JAPAN-based Fortune 500 company Itochu Corporation will purchase up to 40 per cent of uranium focussed Alliance Resources under a strategic partnership arrangement. Alliance owns 25 per cent of the Four Mile uranium project in South Australia and will use Itochu’s funds to finance its share of development costs.
The agreement gives Itochu’s subsidiary Nura 3 the right to purchase an initial 14.9 per cent stake in Alliance or its wholly-owned subsidiary Alliance Craton Explorer under a deferred share rights deed.
Itochu will also have the option to subscribe for a further 25.1 per cent interest in Alliance; it can convert the deferred share rights and 25.1 per cent option to ordinary shares under certain circumstances, including the resolution of current litigation regarding the Four Mile project.
Four Mile is at the centre of a legal dispute between Alliance Craton and the remaining 75 per cent holder of the project, Quasar Resources subsidiary Heathgate Resources. Alliance Craton launched legal proceedings against Quasar and Heathgate in mid 2010, alleging that both companies deliberately withheld information from Alliance regarding the project area’s prospectivity.

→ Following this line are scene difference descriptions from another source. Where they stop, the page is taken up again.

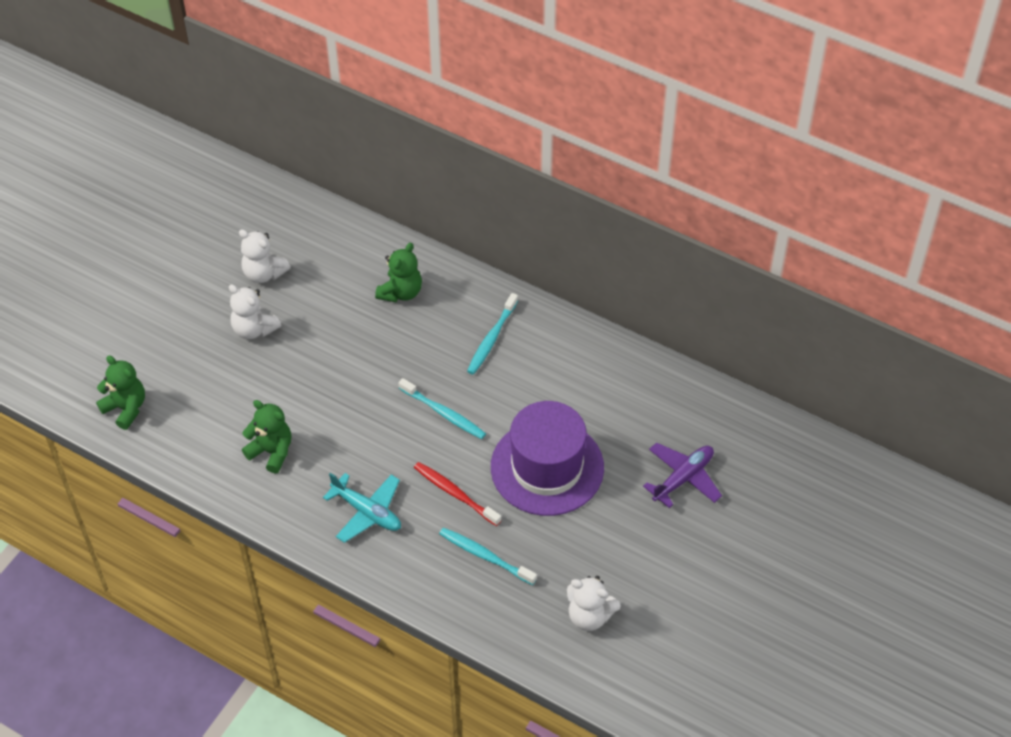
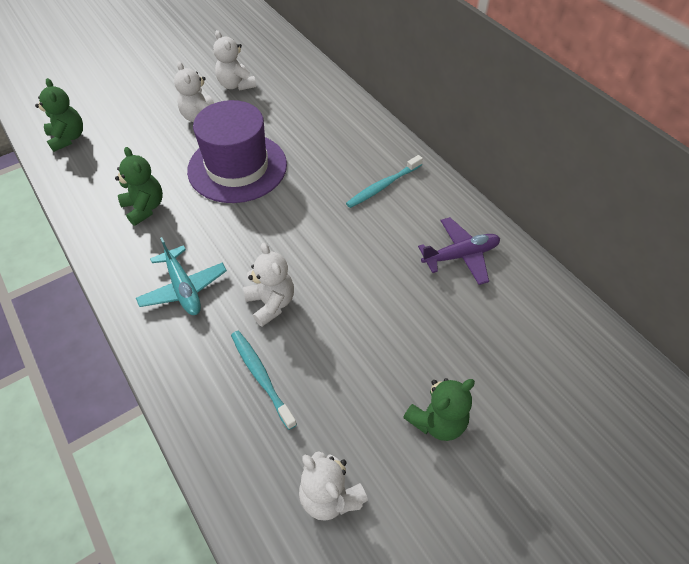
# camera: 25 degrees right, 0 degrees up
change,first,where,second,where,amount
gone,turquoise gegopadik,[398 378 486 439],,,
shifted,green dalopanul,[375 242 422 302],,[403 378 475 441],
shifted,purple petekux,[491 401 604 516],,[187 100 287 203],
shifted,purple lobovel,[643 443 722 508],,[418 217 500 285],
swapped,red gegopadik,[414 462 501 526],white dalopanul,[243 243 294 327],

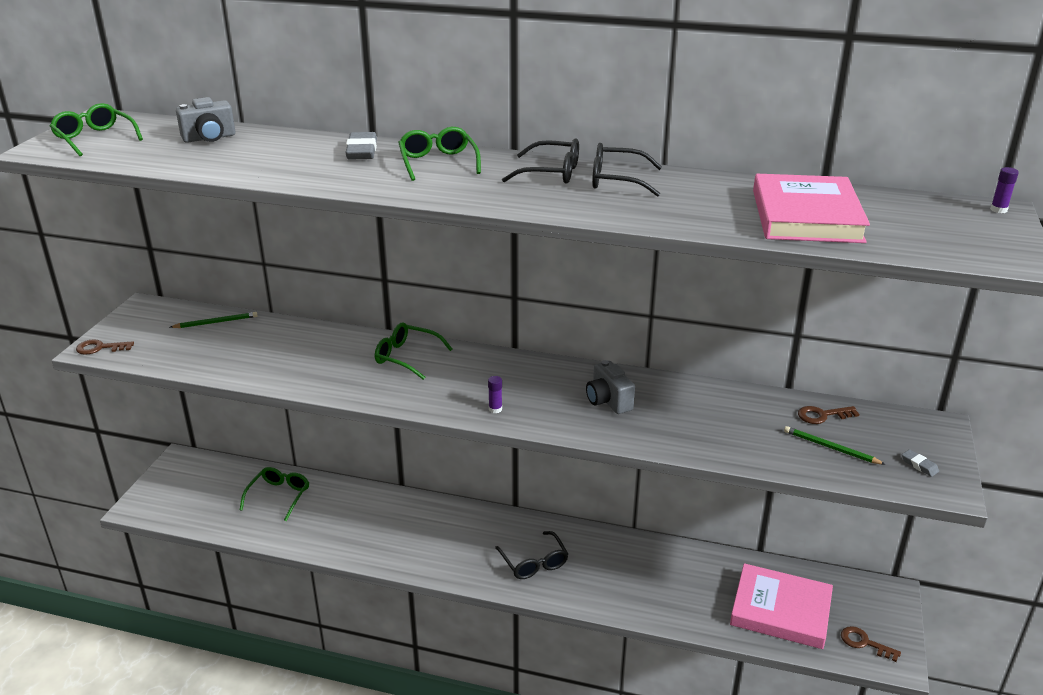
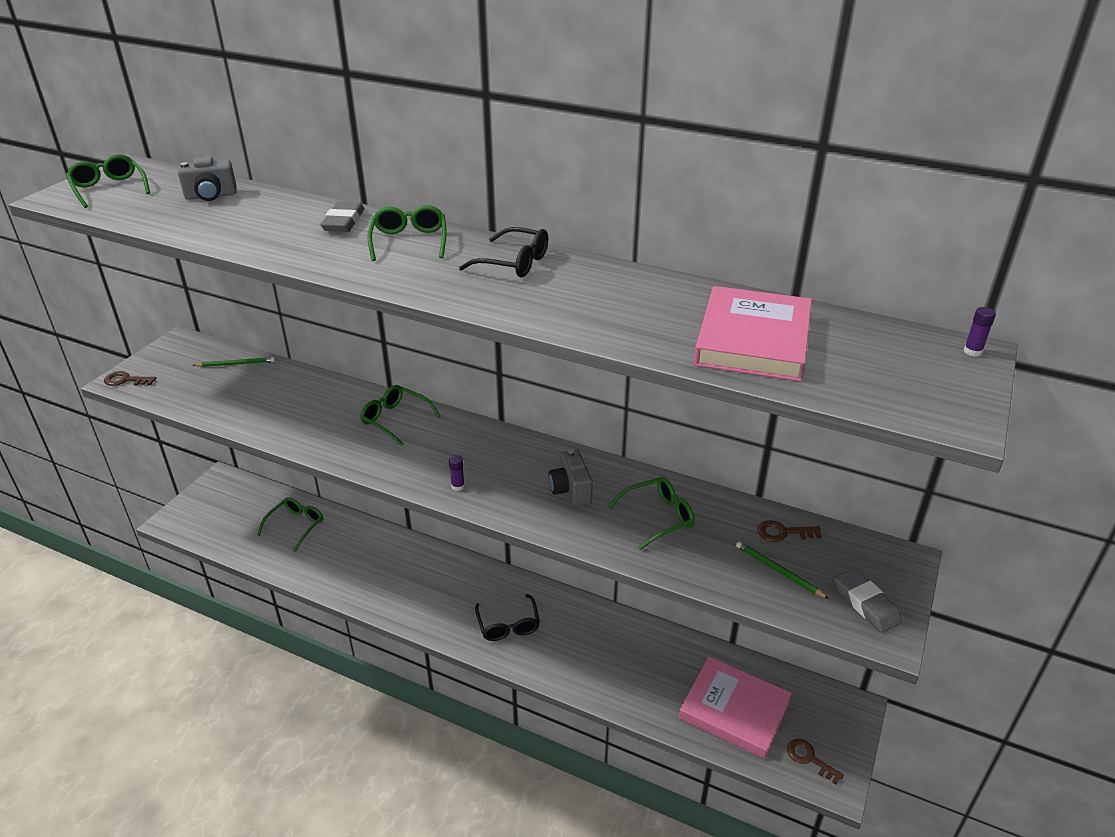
# camera: 10 degrees right, 5 degrees up
change,first,where,second,where,amount
gone,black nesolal,[592 143 662 197],,,
new,,,green nesolal,[608 477 695 550],
scaled,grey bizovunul,[902 449 939 477],,[835 568 902 633],x1.88

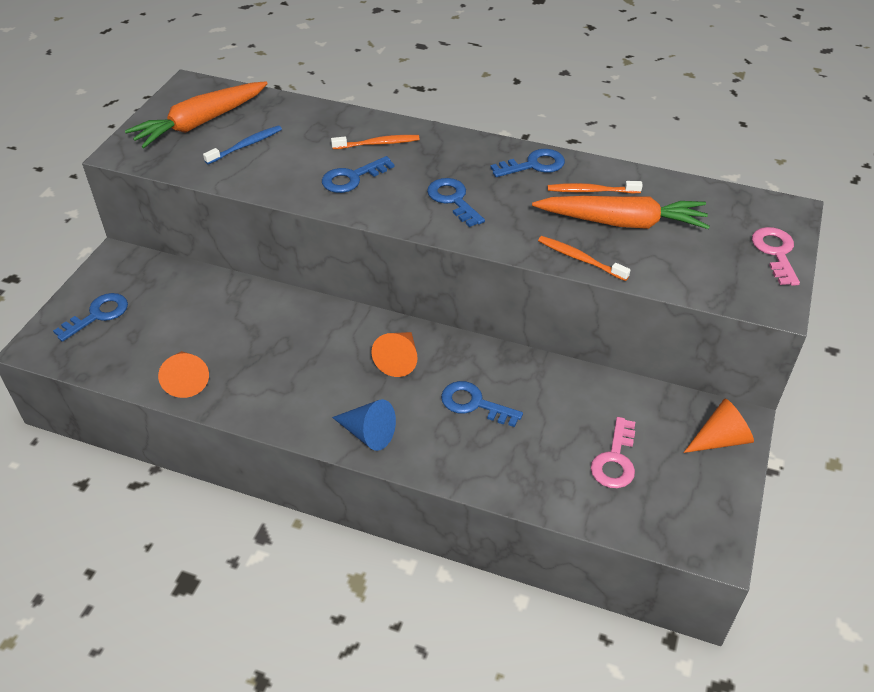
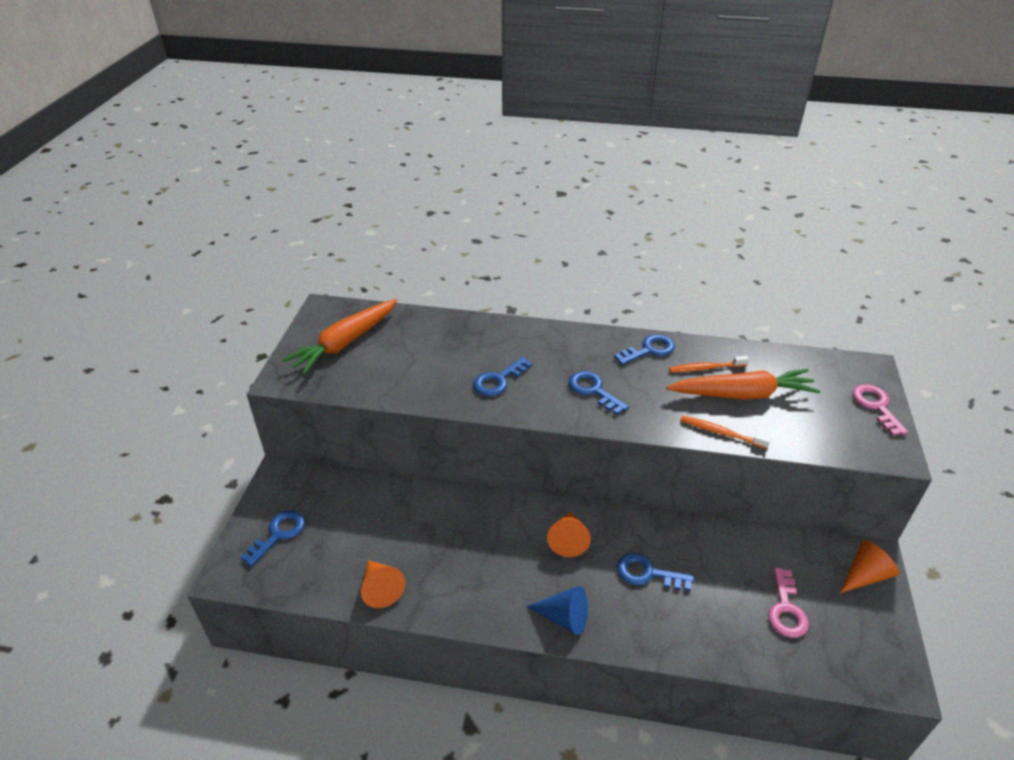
# camera: 10 degrees left, 5 degrees down
change,first,where,second,where,amount
gone,blue gegopadik,[203 125 282 164],,,
gone,orange gegopadik,[331 135 420 149],,,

The Federal Court of Australia officially refused Alliance’s application for disclosure of all documentation in early April this year. Alliance appealed the decision, but at the time of writing a hearing date was yet to
be set.
Approval must be gained from Alliance’s shareholders and the Foreign Investment Review Board, and other regulatory approvals and conditions met, before the transaction with Itochu can be officially executed.
Once Itochu has exercised its right to subscribe for shares in Alliance, it will nominate a director to Alliance’s board.
Itochu has annual net income of about $3.7 billion and a current market capitalisation of $16 billion.
The company has about 370 operating subsidiaries in varying industries worldwide.
Itochu already has extensive interests in the uranium sector and is one of the world’s largest traders of the commodity.